Dans les forêts polonaises encore sonores des cris de la Shoah, Agnieszka Holland, volontaire, culottée, énervée et franchement courageuse, s'attaque à une autre horreur humaine, une horreur contemporaine dont elle amplifie toute la douleur.

Insoutenable, son film l'est régulièrement tant il fait face avec crudité (et en soutenant le regard) à la haine dans tout ce qu'elle peut avoir d'injuste et de révoltant, à la souffrance des corps et des âmes, à l'absurdité d'arbitraires décisions politiques (ici, les frontières).

Résolument politique et coup de poing, Green Border porte avec lui les forces comme les faiblesses de ce genre d'œuvres radicales.

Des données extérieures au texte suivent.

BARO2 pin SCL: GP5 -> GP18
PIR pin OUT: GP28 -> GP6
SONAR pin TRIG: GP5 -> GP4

Comme tout film à charge, il est parfois lourd, trop démonstratif, usant de procédés déplacés (les témoignages ou chansons risibles en face cam, qui dérangent dans le mauvais sens du terme et brouillent inutilement les pistes) et de métaphores appuyées dont on se serait aisément passé (des réfugiés mendient sous une fresque murale représentant le drapeau de l'Union Européenne, des oiseaux migrateurs passent dans le ciel, franchissant allègrement des frontières dont ils n'ont même pas conscience...).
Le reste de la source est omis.